Act#4 ‘Why Is It Tough to Clean Up Niger Delta?’

climate change1climate change2

Listen to this play on the radio!



‘Why Is It Tough to Clean Up The Niger Delta?’

(Sound of walking)

CLEANING PERSON: The earth is getting dirtier and dirtier. And along with that, it’s getting warmer and warmer everyday!  The climate is changing everywhere!  What can I do? H-m-m-m-m-m.  Ok, I know what I should do!   I am going to start by cleaning up the dirtiest mess.  They say the Niger Delta is dirtiest.  Let me start cleaning up there…  (Pause) Wow, it is really dirty.  The river looks like blackish oil and the air is filled with dark smoke…

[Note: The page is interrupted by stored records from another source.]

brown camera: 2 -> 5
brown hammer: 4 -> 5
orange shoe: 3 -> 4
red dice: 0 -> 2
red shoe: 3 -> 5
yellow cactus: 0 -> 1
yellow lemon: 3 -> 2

POLICE OFFICER: Hey, you!  Stop! Stop right there!  I’m talking to you!

CLEANING PERSON: You mean, me?

POLICE OFFICER: Yes! You.  What do you think you’re doing here?  Don’t you know that this area is reserved for the Local Government?

CLEANING PERSON: But I’m not causing harm. I’m cleaning up the dirtiest mess on earth…

POLICE OFFICER: You need permission from us.  Come to the police station!

CLEANING PERSON: Why do I need permission?  We can all get sick from pollution. You can get sick from the pollution.

POLICE OFFICER: It doesn’t matter.  You need to get permission from the state government.  Don’t you know that you’re required to pay fees?

(Sound of walking on gravel)

HONORABLE ABACHANJO: What’s happening here?

POLICE OFFICER: Huh?  Honorable Abachanjo!   This man is trying to clean up the area without permission.  I don’t know where he comes from…

HONORABLE ABACHANJO: Where are you from? China?  U.S.?

CLEANING PERSON: I’m a resident on earth just like you.  I am worried about the filthy mess here, and you should be worried, too. This is the dirtiest place in Africa and its causing climate change and green house effects, and breaking up the ozone layers.

HONORABLE ABACHANJO: How much are you going to pay me?  If you give me 50,000 naira I will let you clean it up right away.

CLEANING PERSON: Honorable Abachanjo, I do not have any money.  Why do I need to pay?

HONORABLE ABACHANJO: Without money you cannot do anything in this country—even cleaning up.

(Sound of running)

LOCAL LADY: Honorable!  Honorable! My son jumped into the dirty water, and he is very sick!  Please help us!

HONORABLE ABACHANJO: Police!  Come and help her!

POLICE OFFICER: Yes, Your Honorable Abachanjo!

LOCAL LADY: Please help my son quickly! The dirty water has poisoned him!

POLICE OFFICER: How much are you giving me?  We need gas money.

LOCAL LADY: I have no money.

HONORABLE ABACHANJO: Here, Madam, take this money.  You see, we must charge for every operation, even cleaning up.

CLEANING PERSON: I am cleaning up the area to help your people.  Why are you taking money from me?  You should pay me because I am giving service.  This cleaning tool is very expensive.  I got it from Japan.

HONORABLE ABACHANJO: From Japan?  Then you must have a lot of money.

CLEANING PERSON: No, someone with a good heart gave it to me.

HONORABLE ABACHANJO: You can stay there all day but you cannot clean the area without paying the money!

(Someone is running and shouting)

LOCAL MAN: Help! Help!  There was explosion at the oil well.  Please come and help!  Some children were playing there and have been seriously injured.


LOCAL MAN: One of your children looks like your son, Honorable Abachanjo.

HONORABLE ABACHANHO: No! Not my own son!

(Sound of ambulance)

CLEANING PERSON: So you see, anyone and everyone can be affected. We must all work together to clean up the Niger Delta for future generations, for our children.